What the task requires: When you reach the line containing "circle: (224, 359) -> (175, 281), size x0.6" in the data below, begin returning lines exactly as written, and stop once the line containing "part: (1036, 530) -> (1351, 692), size x0.6" has been returned.
[[ Data provided open ]]
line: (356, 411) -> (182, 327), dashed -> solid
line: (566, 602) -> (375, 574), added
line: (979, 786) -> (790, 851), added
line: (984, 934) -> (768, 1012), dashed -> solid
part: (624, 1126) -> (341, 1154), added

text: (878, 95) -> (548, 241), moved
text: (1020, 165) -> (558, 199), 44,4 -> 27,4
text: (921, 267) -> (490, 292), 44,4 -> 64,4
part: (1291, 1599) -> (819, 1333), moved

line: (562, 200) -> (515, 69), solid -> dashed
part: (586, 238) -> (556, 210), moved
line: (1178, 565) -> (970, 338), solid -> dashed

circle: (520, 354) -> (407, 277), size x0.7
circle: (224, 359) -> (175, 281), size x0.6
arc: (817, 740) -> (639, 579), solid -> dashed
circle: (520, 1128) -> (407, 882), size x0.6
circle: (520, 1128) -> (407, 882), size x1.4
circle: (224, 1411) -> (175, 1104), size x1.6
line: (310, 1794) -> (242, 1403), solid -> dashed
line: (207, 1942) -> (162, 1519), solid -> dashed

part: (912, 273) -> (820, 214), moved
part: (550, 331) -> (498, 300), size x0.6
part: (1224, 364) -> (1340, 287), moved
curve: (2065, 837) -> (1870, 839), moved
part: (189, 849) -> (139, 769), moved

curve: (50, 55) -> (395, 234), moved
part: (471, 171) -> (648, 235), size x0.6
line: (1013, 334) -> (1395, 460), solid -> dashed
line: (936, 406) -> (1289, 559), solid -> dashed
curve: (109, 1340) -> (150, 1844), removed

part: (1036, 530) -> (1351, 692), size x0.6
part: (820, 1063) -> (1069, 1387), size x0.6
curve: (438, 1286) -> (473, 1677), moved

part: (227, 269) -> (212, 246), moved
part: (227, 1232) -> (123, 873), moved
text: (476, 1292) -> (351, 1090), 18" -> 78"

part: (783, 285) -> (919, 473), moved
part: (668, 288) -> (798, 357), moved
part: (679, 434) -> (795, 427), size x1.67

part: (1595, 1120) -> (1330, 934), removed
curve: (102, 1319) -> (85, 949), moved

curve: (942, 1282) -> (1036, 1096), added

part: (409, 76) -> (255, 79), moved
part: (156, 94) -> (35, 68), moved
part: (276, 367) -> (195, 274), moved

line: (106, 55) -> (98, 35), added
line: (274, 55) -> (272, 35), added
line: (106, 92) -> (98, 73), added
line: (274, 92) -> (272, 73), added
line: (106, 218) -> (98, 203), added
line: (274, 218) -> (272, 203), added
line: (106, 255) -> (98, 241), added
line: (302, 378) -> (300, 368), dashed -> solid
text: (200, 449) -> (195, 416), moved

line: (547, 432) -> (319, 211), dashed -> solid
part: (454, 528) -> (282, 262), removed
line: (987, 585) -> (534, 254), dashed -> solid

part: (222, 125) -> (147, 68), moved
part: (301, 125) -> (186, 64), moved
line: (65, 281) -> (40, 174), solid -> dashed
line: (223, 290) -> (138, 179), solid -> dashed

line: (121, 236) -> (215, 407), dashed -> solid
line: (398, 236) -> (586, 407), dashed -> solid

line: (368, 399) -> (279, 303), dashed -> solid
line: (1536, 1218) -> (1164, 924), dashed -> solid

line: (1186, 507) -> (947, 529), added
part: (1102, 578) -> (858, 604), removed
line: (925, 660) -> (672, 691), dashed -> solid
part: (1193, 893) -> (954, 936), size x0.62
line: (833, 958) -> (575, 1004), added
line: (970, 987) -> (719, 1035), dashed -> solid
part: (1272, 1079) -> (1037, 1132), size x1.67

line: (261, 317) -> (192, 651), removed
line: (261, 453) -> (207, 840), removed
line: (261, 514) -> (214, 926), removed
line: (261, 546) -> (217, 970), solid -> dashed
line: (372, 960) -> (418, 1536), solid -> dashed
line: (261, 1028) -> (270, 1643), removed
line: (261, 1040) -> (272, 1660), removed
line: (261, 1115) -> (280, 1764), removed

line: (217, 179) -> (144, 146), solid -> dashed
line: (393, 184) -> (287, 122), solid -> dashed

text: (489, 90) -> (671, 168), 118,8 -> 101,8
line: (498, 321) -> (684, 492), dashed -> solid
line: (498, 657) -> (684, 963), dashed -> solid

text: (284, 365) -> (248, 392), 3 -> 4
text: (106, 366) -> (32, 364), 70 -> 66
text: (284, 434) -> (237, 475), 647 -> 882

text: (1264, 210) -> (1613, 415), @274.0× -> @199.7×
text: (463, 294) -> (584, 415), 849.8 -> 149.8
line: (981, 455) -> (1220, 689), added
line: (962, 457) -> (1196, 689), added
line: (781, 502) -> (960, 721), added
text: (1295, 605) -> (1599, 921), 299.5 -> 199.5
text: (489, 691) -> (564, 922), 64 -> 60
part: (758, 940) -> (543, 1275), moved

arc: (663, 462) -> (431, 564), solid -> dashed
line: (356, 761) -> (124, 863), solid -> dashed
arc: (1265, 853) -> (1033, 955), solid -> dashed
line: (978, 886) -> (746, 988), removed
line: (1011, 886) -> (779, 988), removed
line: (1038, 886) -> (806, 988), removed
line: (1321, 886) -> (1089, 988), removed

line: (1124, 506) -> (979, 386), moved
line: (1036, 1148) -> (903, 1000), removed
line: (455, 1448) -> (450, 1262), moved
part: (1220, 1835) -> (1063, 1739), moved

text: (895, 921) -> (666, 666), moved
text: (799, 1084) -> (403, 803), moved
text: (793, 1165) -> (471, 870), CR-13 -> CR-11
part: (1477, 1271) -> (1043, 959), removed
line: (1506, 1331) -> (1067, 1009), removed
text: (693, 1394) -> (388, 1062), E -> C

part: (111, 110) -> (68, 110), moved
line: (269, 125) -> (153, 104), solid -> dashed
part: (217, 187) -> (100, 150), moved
[[ Data provided closed ]]
Completed exercise:
circle: (224, 359) -> (175, 281), size x0.6
arc: (817, 740) -> (639, 579), solid -> dashed
circle: (520, 1128) -> (407, 882), size x0.6
circle: (520, 1128) -> (407, 882), size x1.4
circle: (224, 1411) -> (175, 1104), size x1.6
line: (310, 1794) -> (242, 1403), solid -> dashed
line: (207, 1942) -> (162, 1519), solid -> dashed

part: (912, 273) -> (820, 214), moved
part: (550, 331) -> (498, 300), size x0.6
part: (1224, 364) -> (1340, 287), moved
curve: (2065, 837) -> (1870, 839), moved
part: (189, 849) -> (139, 769), moved

curve: (50, 55) -> (395, 234), moved
part: (471, 171) -> (648, 235), size x0.6
line: (1013, 334) -> (1395, 460), solid -> dashed
line: (936, 406) -> (1289, 559), solid -> dashed
curve: (109, 1340) -> (150, 1844), removed

part: (1036, 530) -> (1351, 692), size x0.6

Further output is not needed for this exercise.